The .167 IP is expected to be there, as the rule is translating the destination port.
If you translate the ports 80 and 443 on the router to become 81 and 10443 on the NAS, then you'll not be able to communicate with OpenWrt over http(s).

It is expected to get no output, you are excluding packets which have .122 which initiates the traffic.

Since it is getting complicated, let me break it down. Every packet has source IP, source port, destination IP and destination port in its headers. You can change/manipulate these on the OpenWrt firewall, but you need to know first what you want to change and into what. Then you can decide which firewall rule needs to be applied.

https://youtu.be/S7p3_7YRaN4?si=FG-8Fz3yVz1zRBKu&t=768 (Timestamped, watch for less than a minute)

If all of this happens on the Synology NAS zone only, I don't think it matters if it openwrt interface is not reachable on 192.168.4.1, I can still reach it on 192.168.1.1?

This is all I need, yet, I just can't seem to get it working, damn, I am scratching my head hard.

EDIT 1:

I've also tried to following, used the same command, but with a different port to track:

tcpdump -i br-lan.41 -vnn host 192.168.4.111 and port 20492

This port 20492 is completely random, not even mapped to anything (checked synology pre-mapped ports too).

I tried to visit it from my machine and here is an output, basically the same as the previous one which seemed fine, it's just this time there is no port forwarding happening I just typed in a random non-existent port?

tcpdump: listening on br-lan.41, link-type EN10MB (Ethernet), snapshot length 262144 bytes
12:25:48.961729 IP (tos 0x0, ttl 63, id 0, offset 0, flags [DF], proto TCP (6), length 64)
    192.168.1.132.62341 > 192.168.4.111.20492: Flags [S], cksum 0xe200 (correct), seq 1339461898, win 65535, options [mss 1460,nop,wscale 6,nop,nop,TS val 1272601828 ecr 0,sackOK,eol], length 0
12:25:48.962132 IP (tos 0x0, ttl 64, id 35046, offset 0, flags [DF], proto TCP (6), length 40)
    192.168.4.111.20492 > 192.168.1.132.62341: Flags [R.], cksum 0x0393 (correct), seq 0, ack 1339461899, win 0, length 0
192.168.4.111.20492

My point being, do we really have this working properly as the video instructed? Or have I failed to explain the issue on hand properly and we missed a direction? :frowning:

EDIT 2:

Tried a hacky way of removing the Synology default ports (443 and 80) and now the reverse proxy works as it should. So it indeeds is an issue with the portforwarding on the router, nothing else. I have to get router level fix though, so the issue is not resolved.

There is no port forwarding.
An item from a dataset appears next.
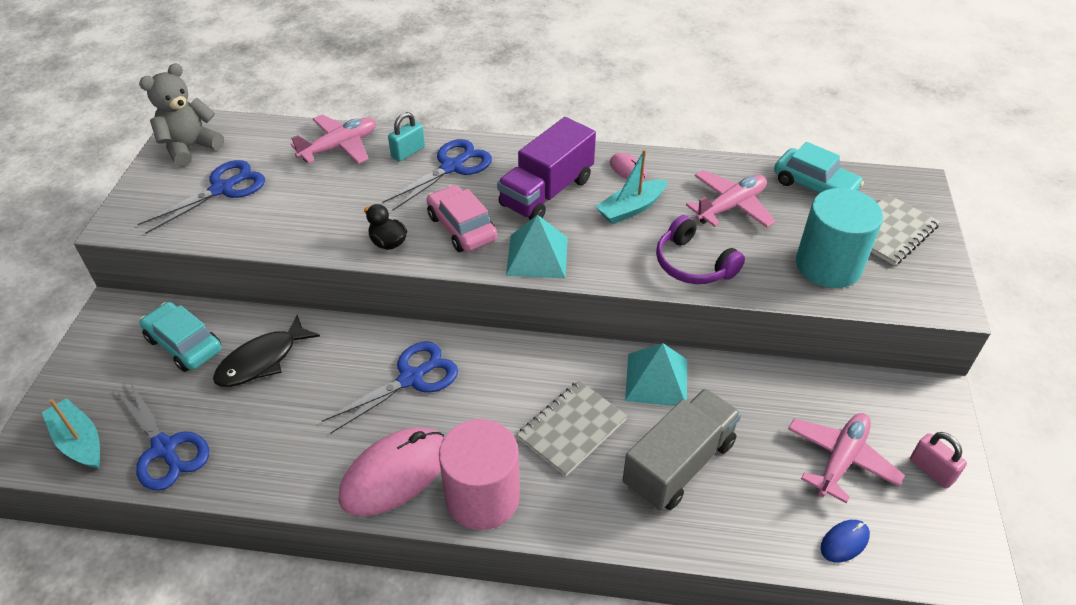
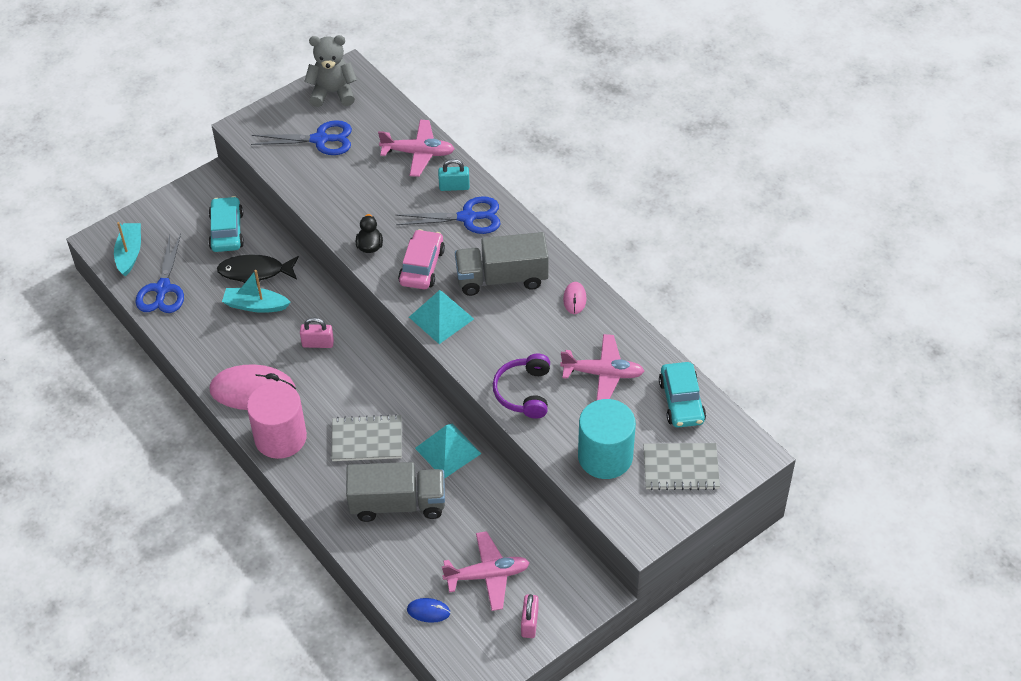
camera: 45 degrees right, 5 degrees up
(411, 379) = (318, 343): blue scissors -> pink padlock
(546, 192) = (502, 278): purple truck -> grey truck
(631, 209) = (538, 328): turquoise boat -> turquoise boat (255, 305)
Your packet had destination .111:20492 before and after it went through OpenWrt. It's mere packet forwarding as a router should do.

If nginx works fine, you may as well use the 81 and 10443 directly from the client on the lan side and verify that. The whole exercise with the translation is to use 80 and 443 from the client, which will then be translated to 81 and 10443 on the router before it is forwarded to the NAS.

But isn't the output from the random port 20492 the same as it was on 10443, when you previously told me that there is correct port forwarding here:

But what I need is the NAS to only receive 10443 if 443 is sent to it. The NAS cannot receive 443 without malfunction. Is this what we did here?